Founded in 2019, the membership-based Parking Reform Network includes roughly 550 planners, consultants, academics, environmentalists and others, Tony Jordan, the network’s president, said in an email. Its primary focus “is educating the public about the impacts of car parking policy — primarily the twin problems of requiring too much [parking] and managing what exists poorly,” he said.
While surface parking has accompanied the growth of most U.S. cities, those with the highest current concentrations of vehicle lots and decks are in the Southwest, along the Gulf Coast and in the Southeast, such as Atlanta, Dallas and Houston. Smaller cities that have large percentages of their core area dedicated to parking include Columbia, South Carolina; Melbourne, Florida; and Baton Rouge, Louisiana.
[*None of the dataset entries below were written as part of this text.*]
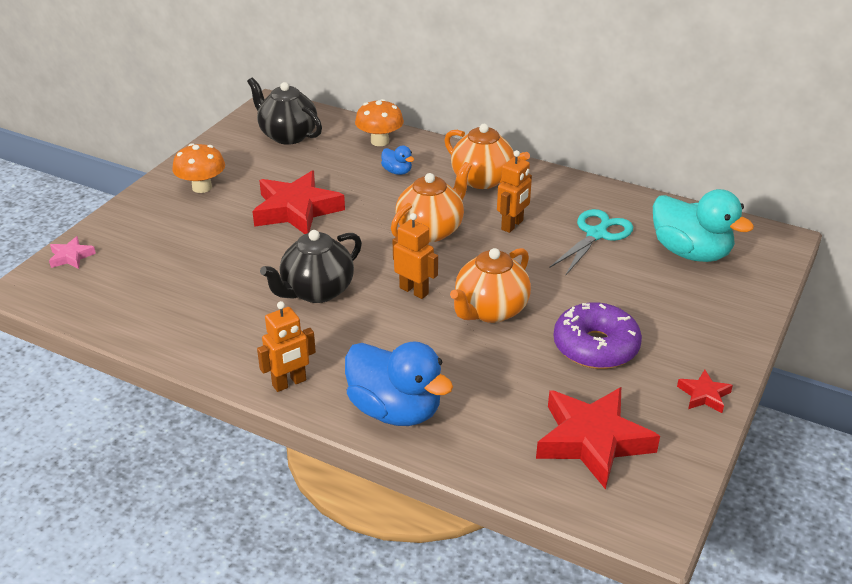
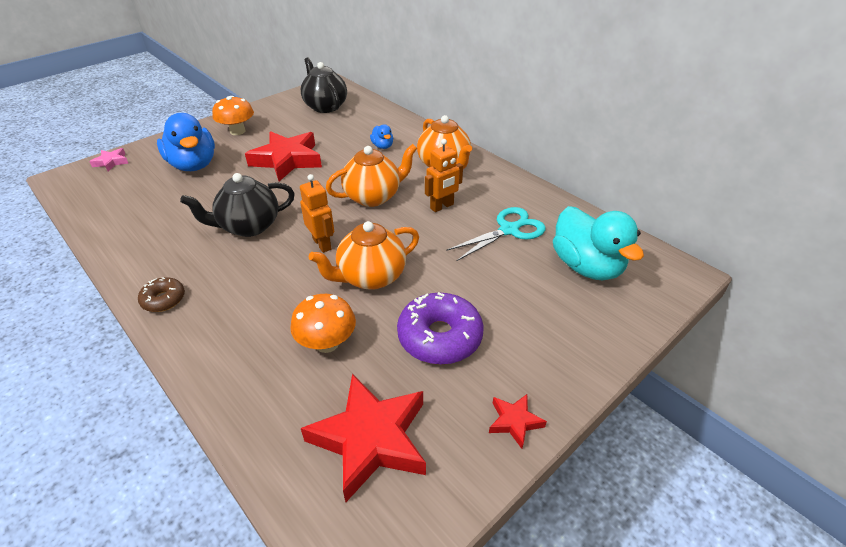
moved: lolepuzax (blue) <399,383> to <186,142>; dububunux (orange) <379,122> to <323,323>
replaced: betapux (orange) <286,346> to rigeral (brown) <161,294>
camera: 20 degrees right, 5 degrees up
One-third of Baton Rouge, the state capital, is dedicated to parking, according to the analysis, while nearly half of central San Bernardino, California, is covered by lots or decks. Among large cities, Detroit, Las Vegas and Orlando, Florida, had more than 30 percent of their central surface area dedicated to parking.
Many environmentalists have long opposed building parking lots at the center of cities, a trend that exploded with U.S. suburbanization in the 1960s. Impervious parking lots can worsen urban sheet flooding during extreme rain events. Peak runoff from parking lots can overwhelm stormwater systems, leading to flooded streets and basements, sewage backups and pollution spills.
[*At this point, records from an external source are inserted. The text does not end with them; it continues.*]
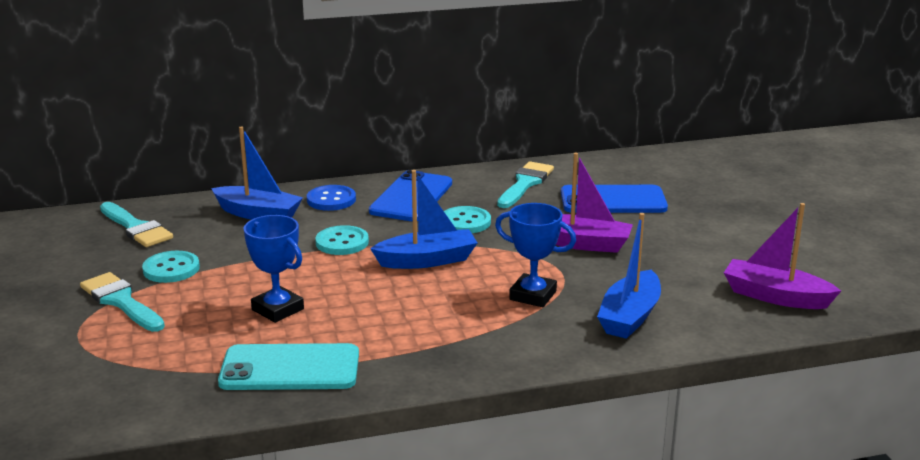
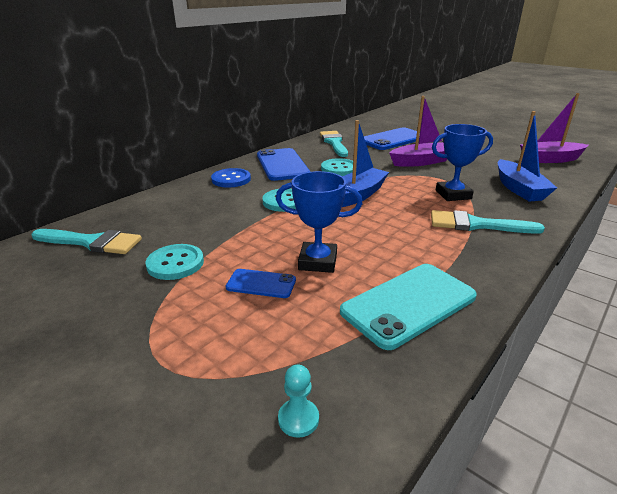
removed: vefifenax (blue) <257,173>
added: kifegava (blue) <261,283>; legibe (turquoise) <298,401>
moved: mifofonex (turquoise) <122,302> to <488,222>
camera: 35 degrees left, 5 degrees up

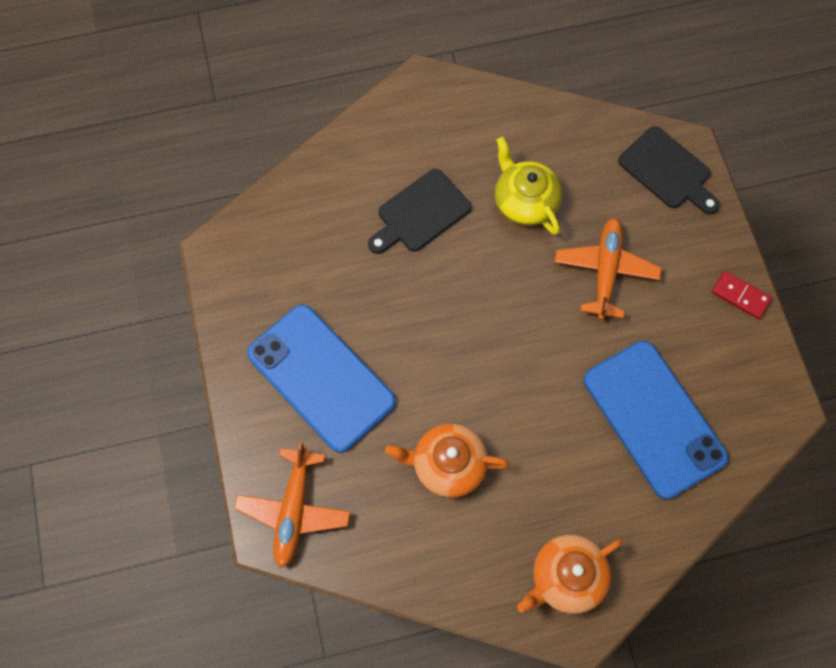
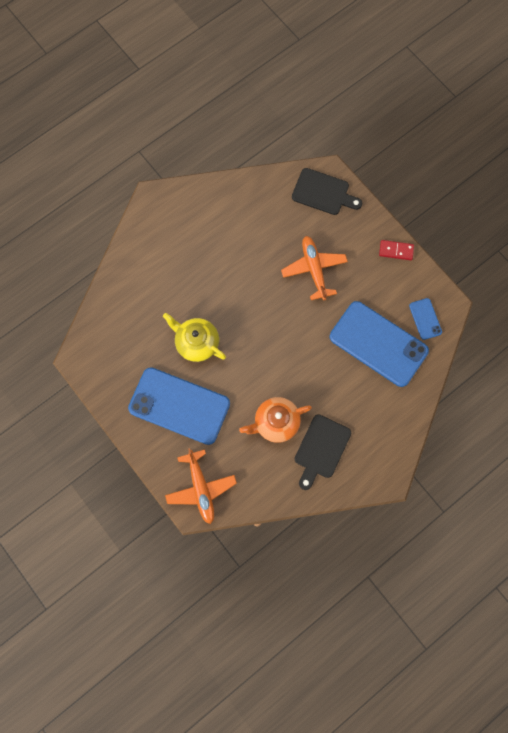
removed: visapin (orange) <570,574>
added: kifegava (blue) <425,319>
moved: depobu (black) <419,211> to <323,452>; visapin (yellow) <528,186> to <194,337>
camera: 25 degrees left, 5 degrees up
Dark asphalt lots also absorb solar radiation, contributing to urban heat island effect in many city centers.
During last year’s record-breaking heat wave in the Southwest, Phoenix saw 31 consecutive days of 110-degree heat or higher. Its average July temperature was 102.8 degrees, the highest ever recorded in a U.S city. Phoenix scored 7th from the bottom among large cities, with 22 percent of its urban core covered in parking lots or decks.
Cities with higher index scores generally had the highest concentration of parking lots. Las Vegas, for example, had a score of 91 out of 100, with nearly one-third of its city center being dedicated to parking. San Antonio and Tampa, Florida, had similar scores.
Two cities — Detroit and San Juan, Puerto Rico — had high index scores for unique reasons. In Detroit, decades of urban blight have reduced large areas of the city’s core to surface lots. San Juan’s score was associated with the city shifting away from its original downtown into newly developed areas.
In large cities, the median percentage of land dedicated to parking lots in central cities was 26 percent, according to the analysis. While excluded from the study, streets and sidewalks were estimated to account for 25 percent of the surface in all cities, which adds to the total impervious surface area, Carpenito said.
The best-performing city on the index was New York City, where surface parking lots account for less than 1 percent of the city’s five boroughs. Other major cities that had less than 10 percent of their central area dedicated to parking lots were San Francisco, Washington, Boston, Chicago and Seattle. Los Angeles dedicates 23 percent of its downtown for parking.
Carpenito said the nation’s largest cities also tend to have the highest land values, generally making parking lots uneconomical. Other high-performing cities on the index, like Portland, Oregon, have adopted strong ordinances to limit parking in their city centers.
“It’s about reducing car dependency and removing barriers to building walkable and sustainable communities,” Jordan said.